Gather every line in the records below that contains the word "added".

——

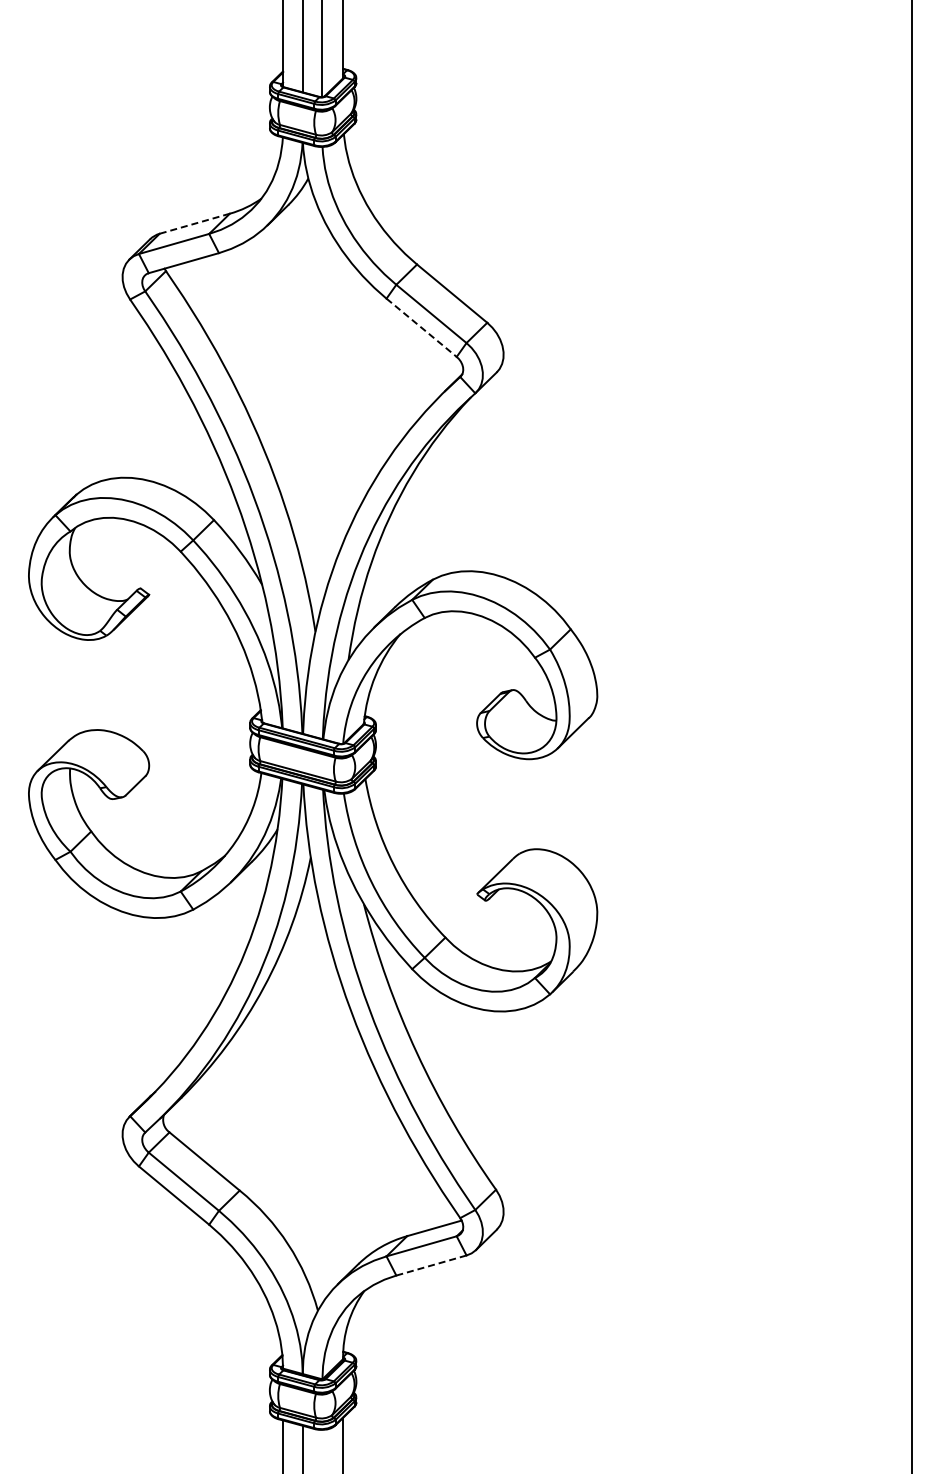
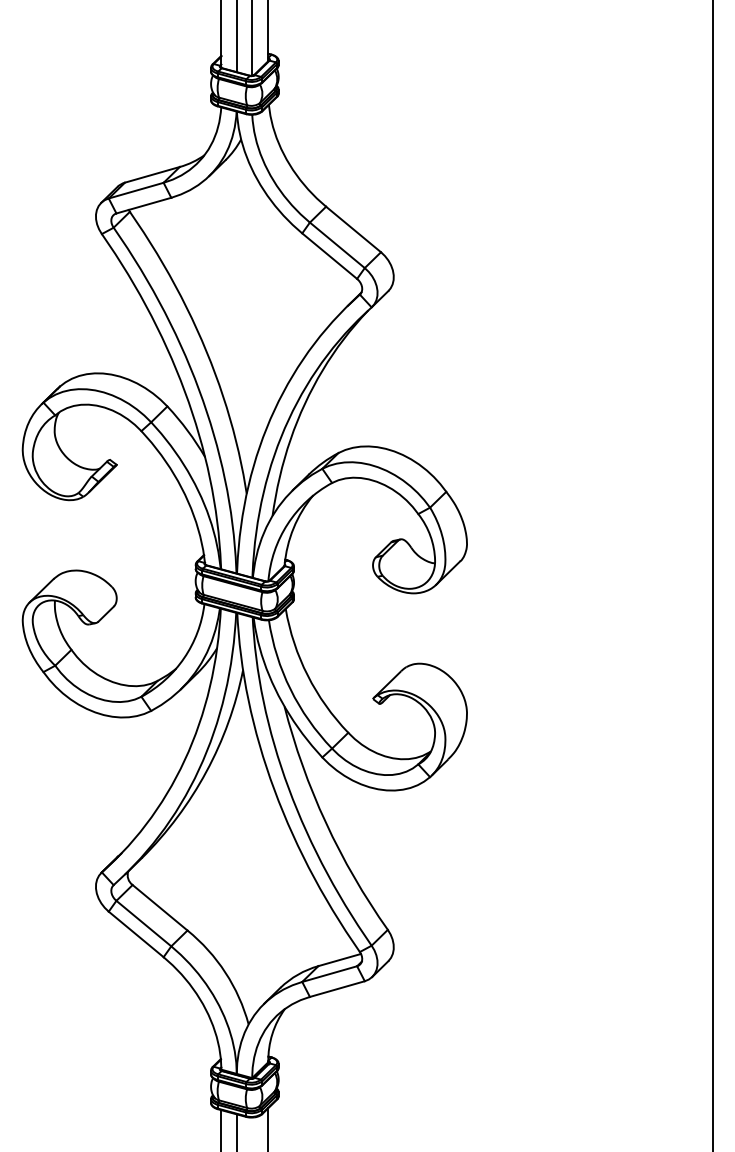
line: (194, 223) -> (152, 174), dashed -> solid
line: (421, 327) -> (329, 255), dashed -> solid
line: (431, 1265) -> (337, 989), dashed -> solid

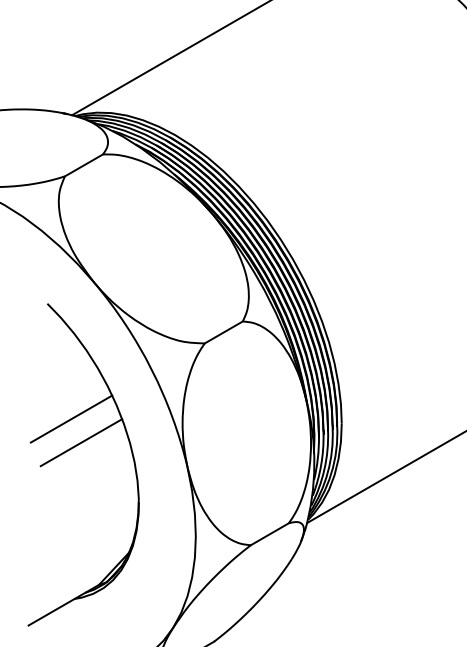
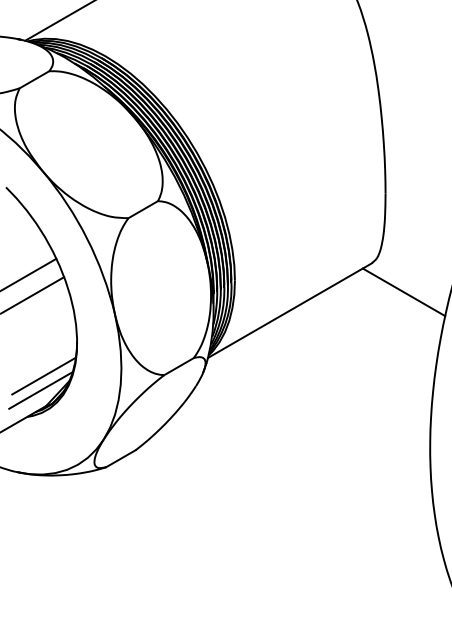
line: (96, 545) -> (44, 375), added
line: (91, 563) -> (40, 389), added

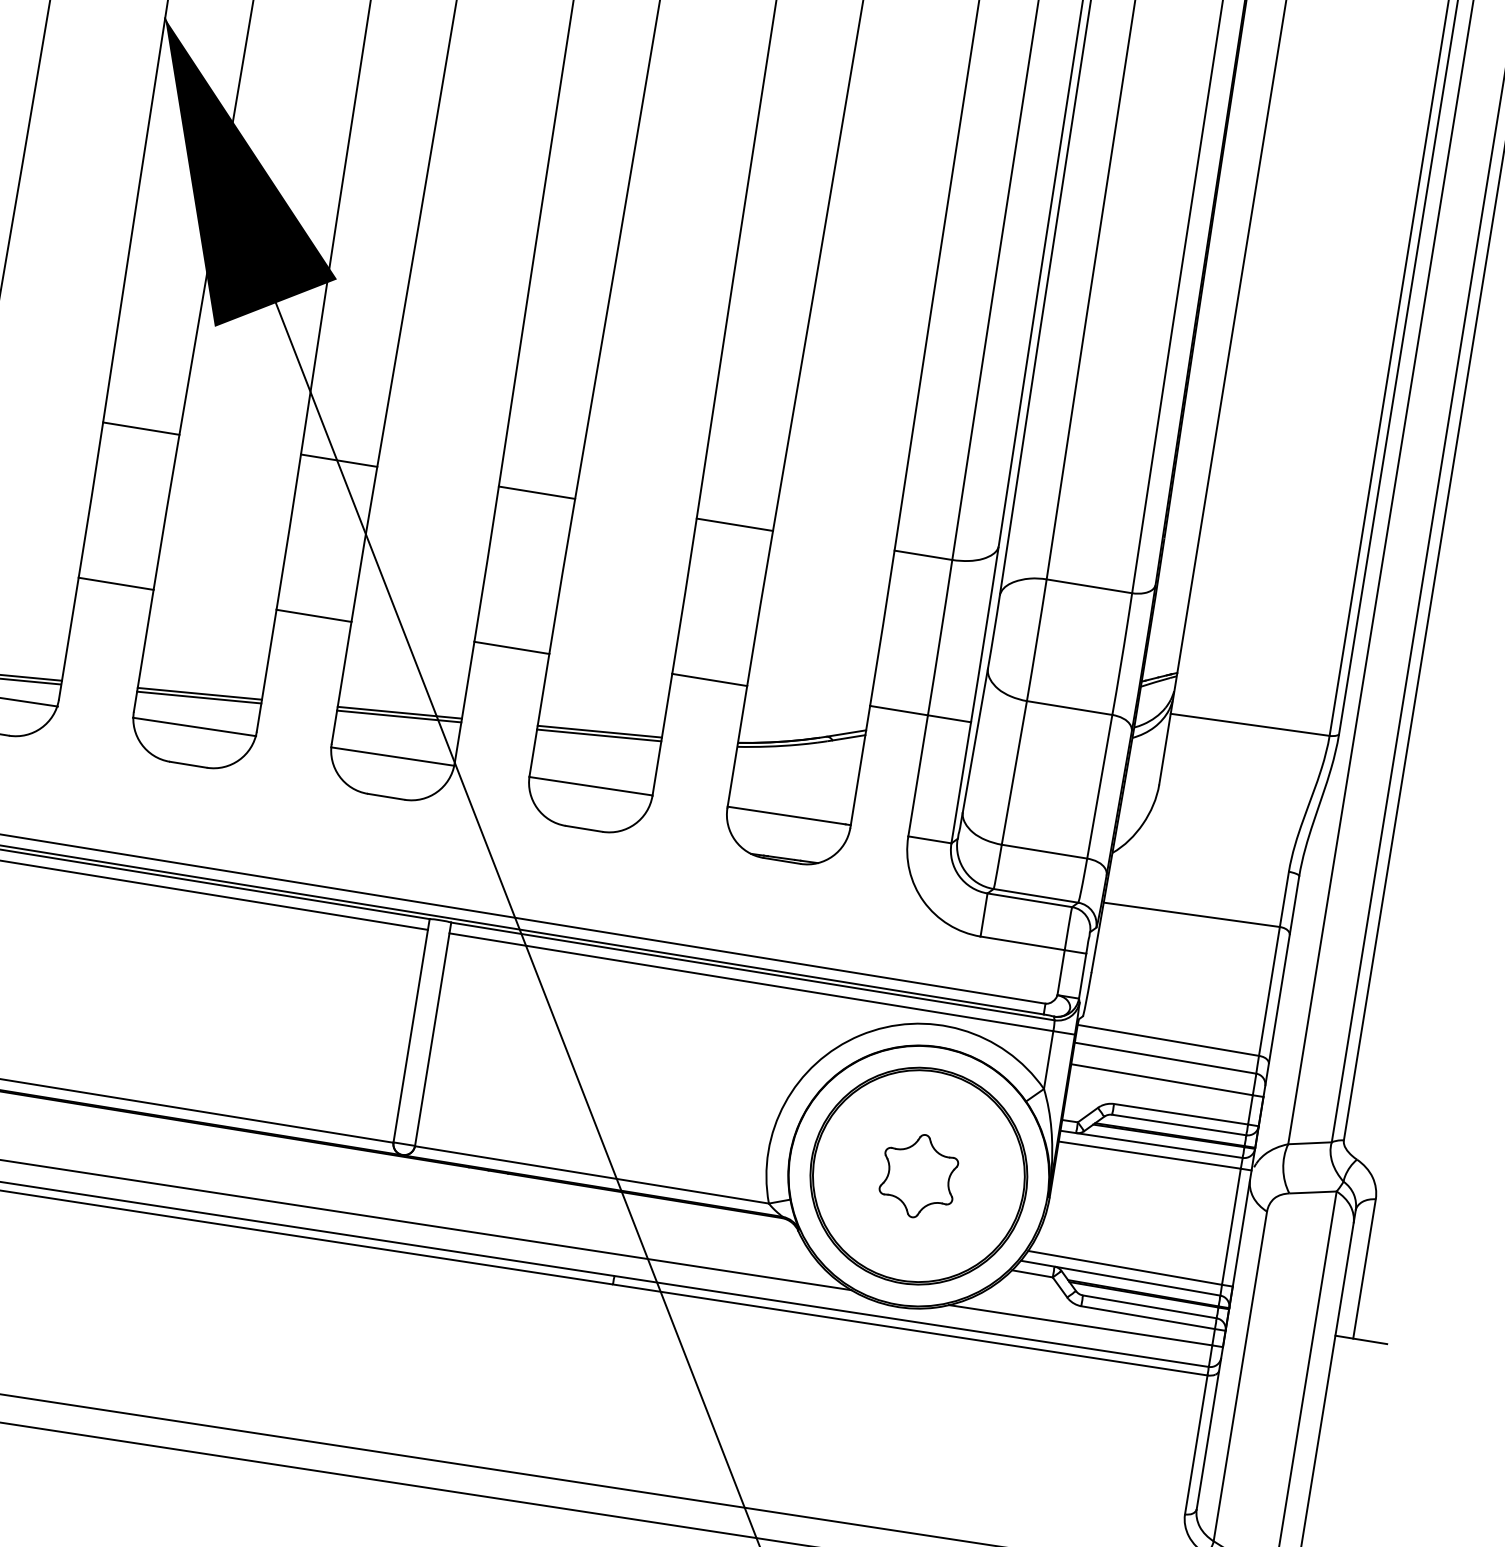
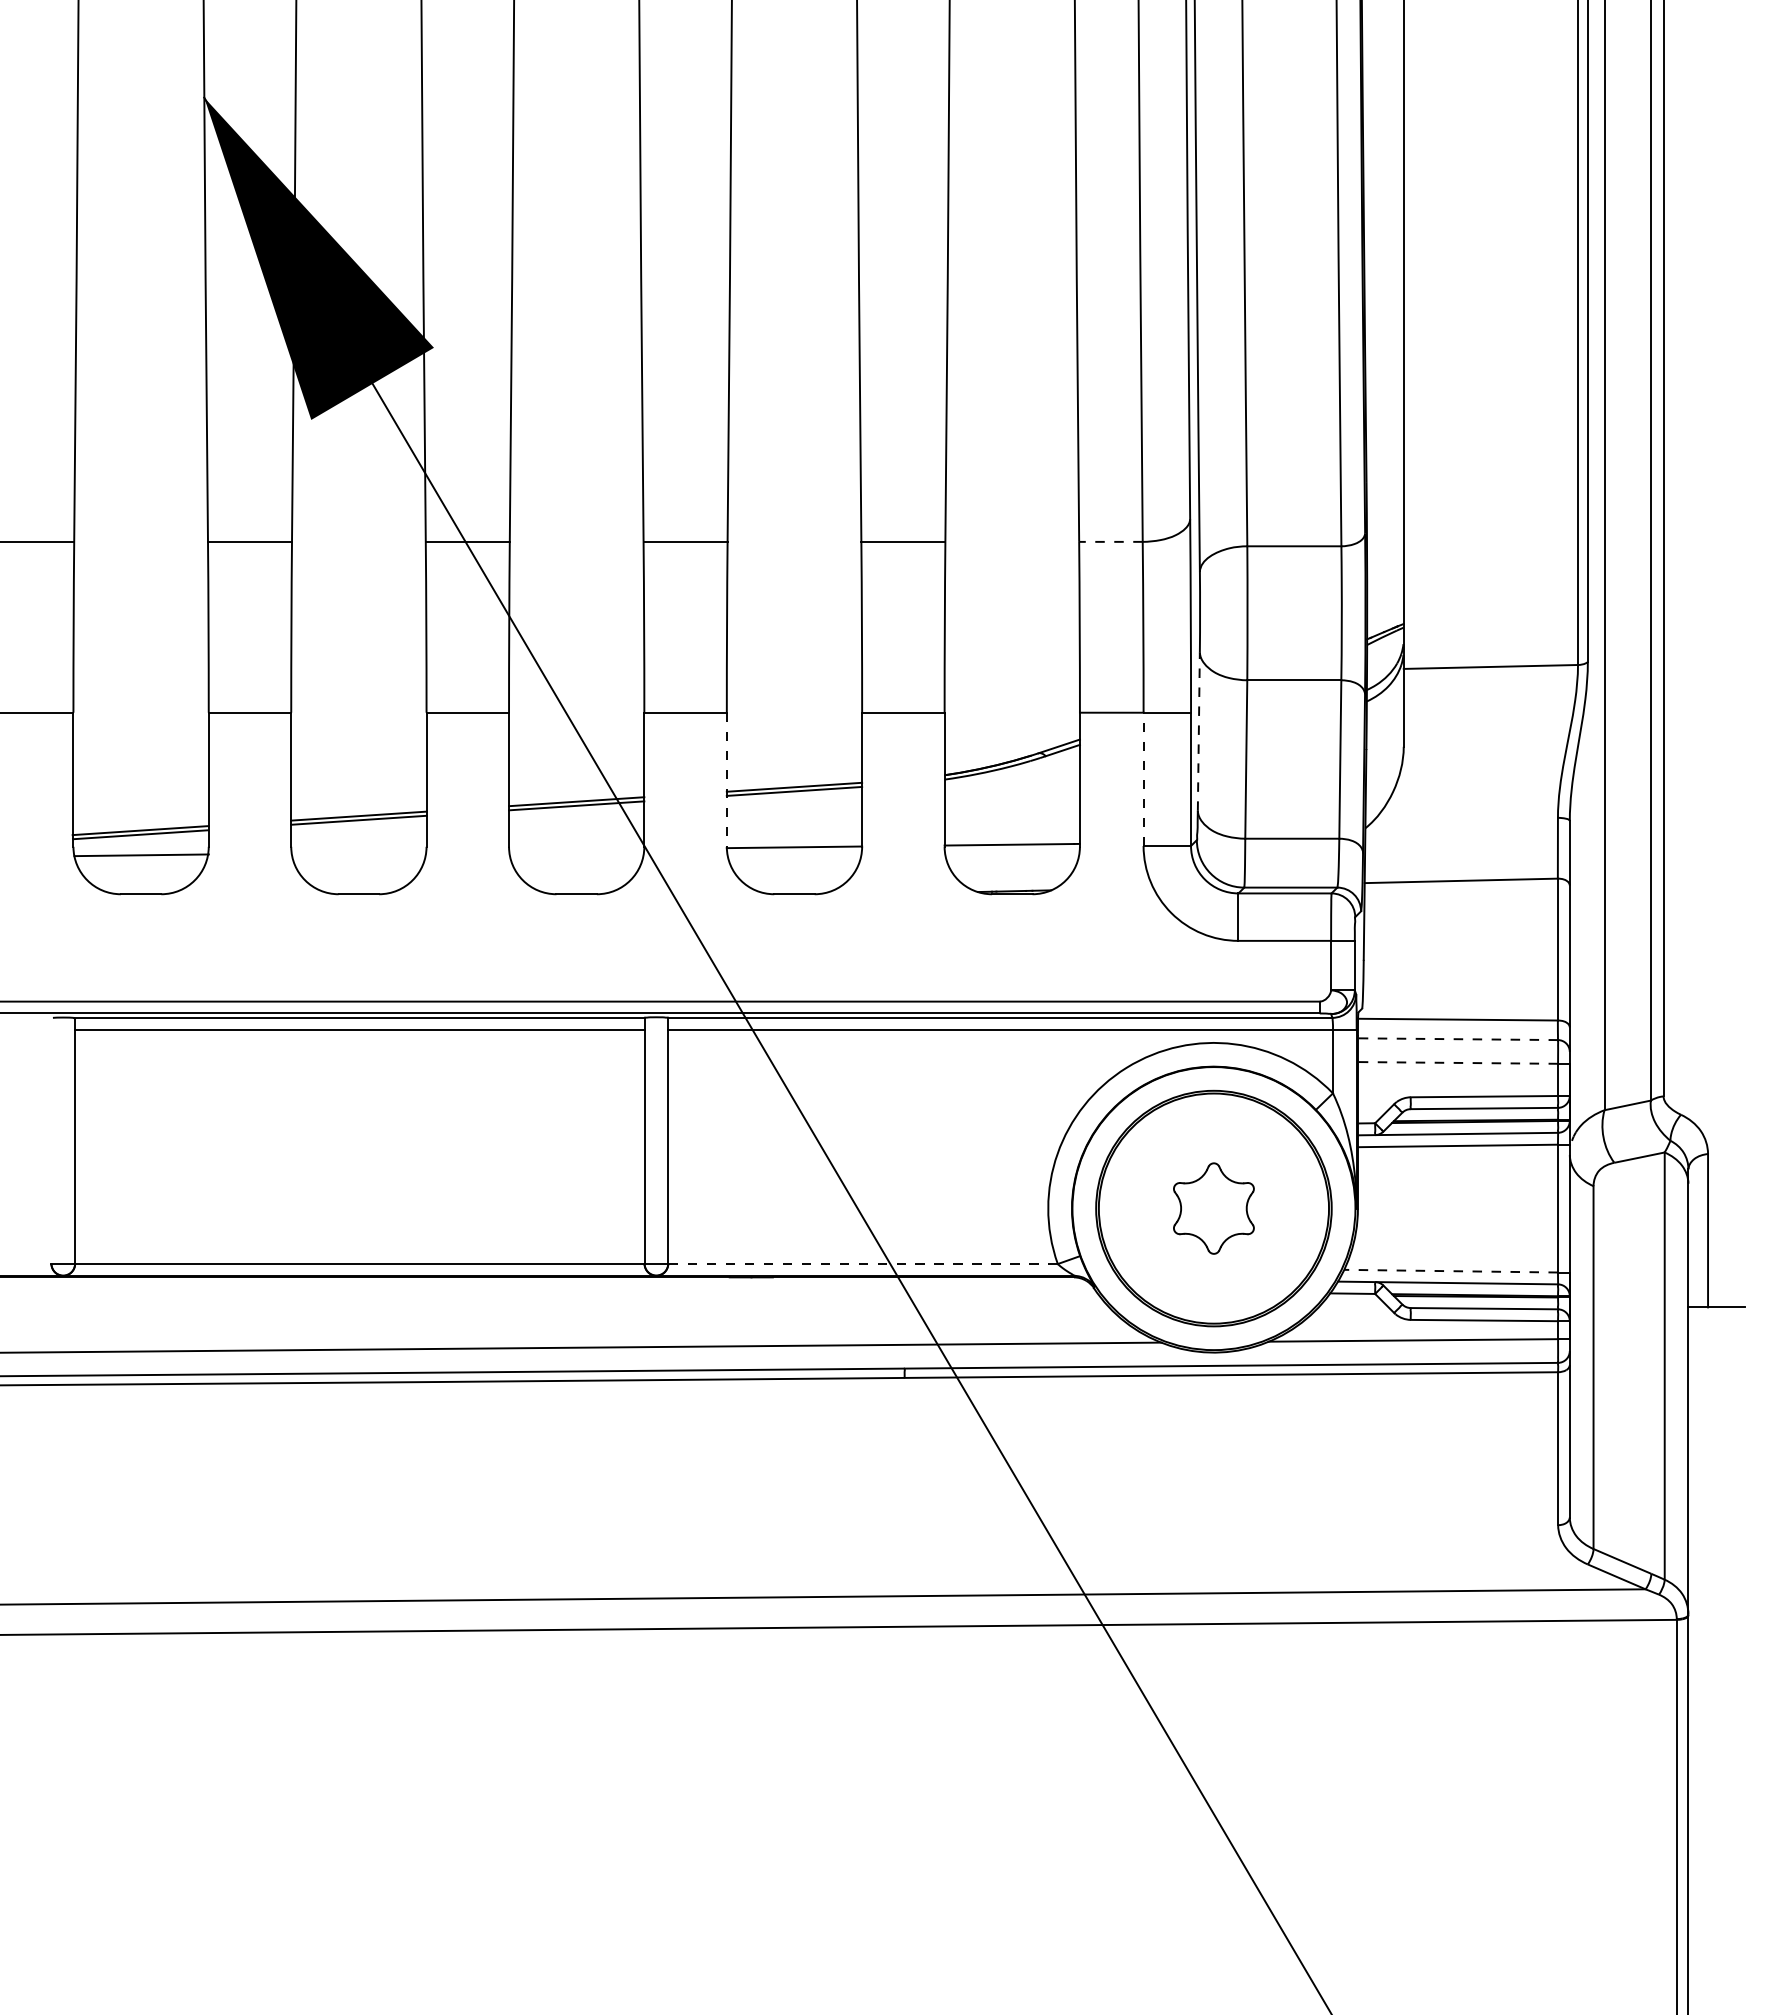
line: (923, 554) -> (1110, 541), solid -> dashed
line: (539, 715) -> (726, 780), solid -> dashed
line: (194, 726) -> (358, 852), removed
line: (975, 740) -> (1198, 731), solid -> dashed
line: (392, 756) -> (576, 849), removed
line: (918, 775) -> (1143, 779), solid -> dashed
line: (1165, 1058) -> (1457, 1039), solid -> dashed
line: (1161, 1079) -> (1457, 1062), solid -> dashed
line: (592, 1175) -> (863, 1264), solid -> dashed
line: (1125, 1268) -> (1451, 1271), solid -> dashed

——

Answer area
line: (96, 545) -> (44, 375), added
line: (91, 563) -> (40, 389), added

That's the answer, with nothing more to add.